Buying gas proved to be a good idea as the trek up the mountains and through the pass was sucking down some fuel. As I neared Vail, we added precipitation into the mix and it was sticking.
It was close to dark, I didn’t know what the roads or the weather had in store for me and my efforts to find a motel that night before hadn’t turned out well so I holed up in the Comfort Inn in Eagle CO for the night. A hot shower and comfy bed sure felt good. It had been a long day (or two). I figured I had about 450 miles to go before Monday night so I was in good shape.
Sunday morning found me paralleling and in sight of the Colorado River for a while. The engineering of stacking an Interstate Highway on top of the river and squeezing the railroad tracks in there as well impressed me. And don’t forget to squeeze in a parking lot and river access, too!
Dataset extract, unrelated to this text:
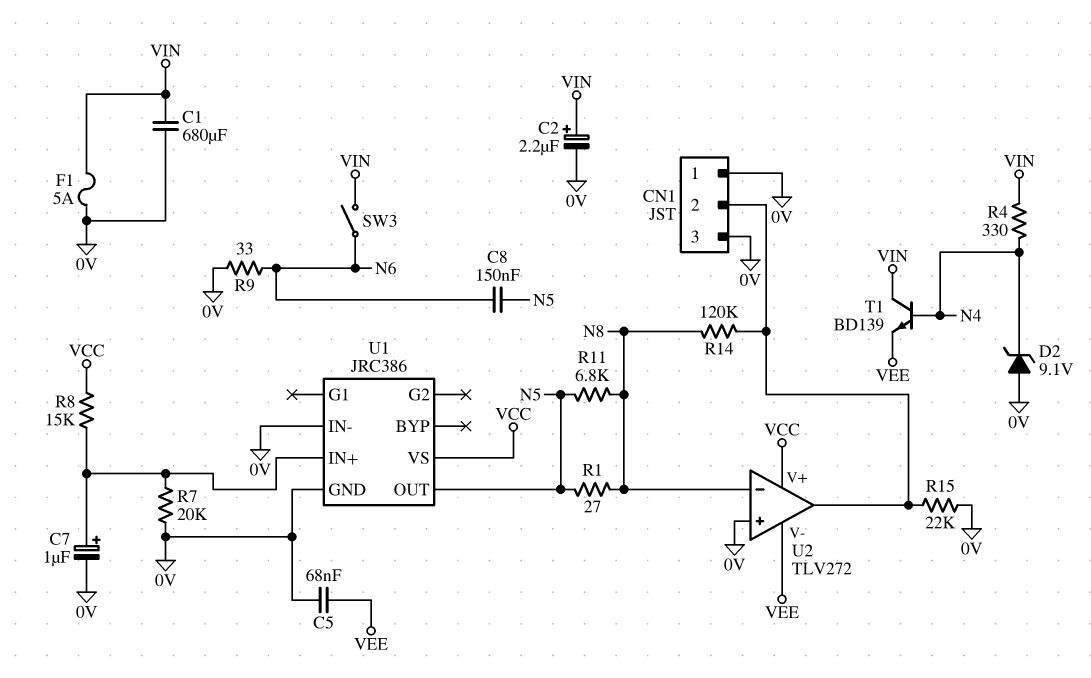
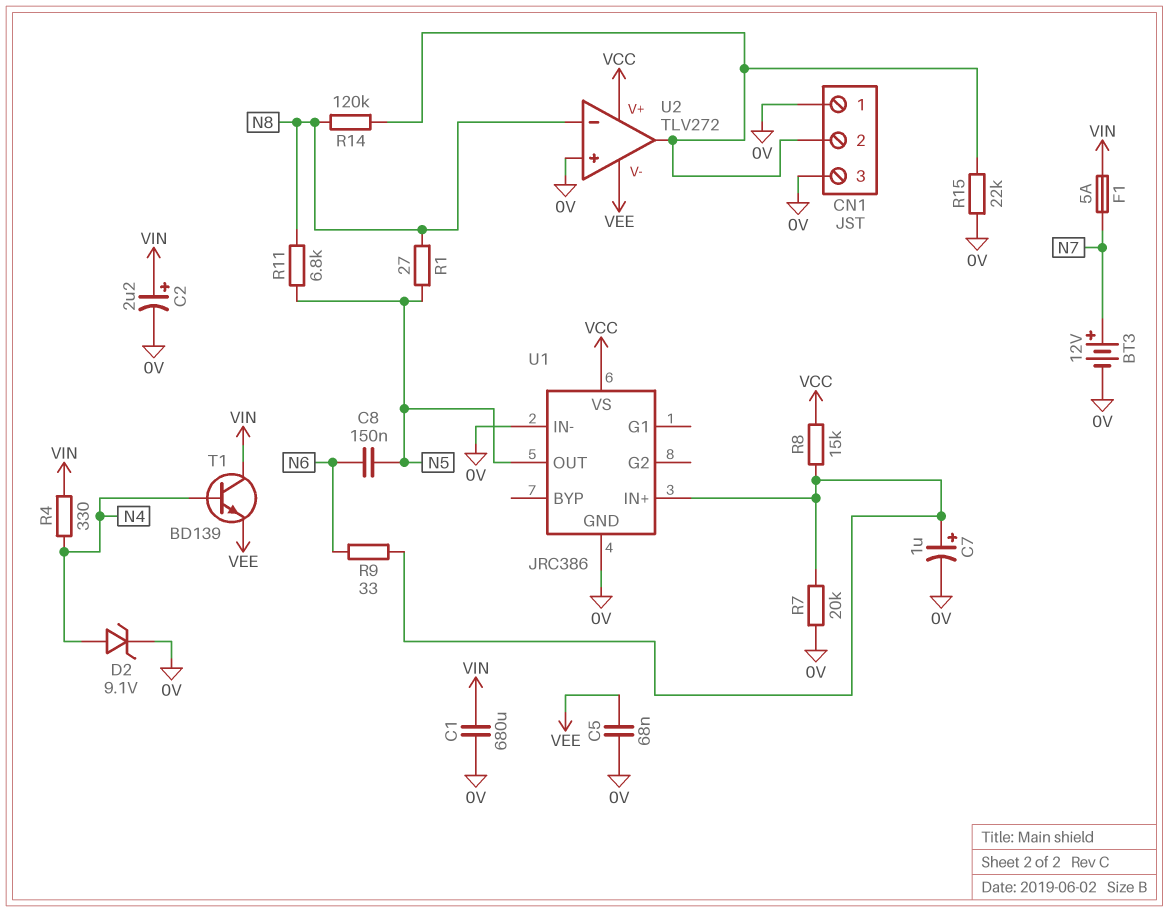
BT3: none -> 12V (plus N7, minus 0V)
D2: zener 9.1V (A 0V, K N4) -> zener 9.1V (A N4, K 0V)
F1: 5A (0V, VIN) -> 5A (N7, VIN)
R9: 33 (0V, N6) -> 33 (N6, U1/IN+)
SW3: switch (N6, VIN) -> none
As I moved into Utah, things didn’t really level out but the slopes seemed to be gentle and the views longer. The weather was still mixed but mostly good driving weather.
And what does every 4×4 driver think of when they think of Utah? Moab, of course. So here I am, easily a day ahead of schedule within 30 miles of 4×4 Mecca. So what do I do?
I take the safe way out. No one knows quite where I am, I don’t really know my way around and I have this great trip in front of me. So, Moab is close but oh, so far away. Something else to stay on the “to do” list for now.
The views are breathtaking but the locals have seen them before. I got an earful at this rest area after driving through a construction zone at the speed limit (65) for holding up these nice folks…but in spite of me, they still had time to stop and catch the view at the rest area?
I pulled into Cedar City on Sunday afternoon a full day ahead of my schedule. Luckily my motel had a room available but not the room I had reserved for Monday night. It was fine by me. I sorted the stuff in the truck, did some shopping/provisioning and filled my gas and water jugs. I even got my walk in while doing some sightseeing.
Cedar City has an extensive Veterans Memorial Park which I enjoyed. I was surprised to find water running in the rain gutters along the road. I figured it to be waterline maintenance or such but later figured it was the runoff from lawnsprinklers which seemed to be running everywhere with no particular concern for missing the grass.
Cedar City also has an “historic” downtown Main Street which includes a drugstore complete with old-fashioned soda fountain in the old Sheep Association building. Take note of the bronze statues of historic figures on the sidewalks. Similar idea to the OBX Pegasus statues and DC’s donkeys and elephants but classier.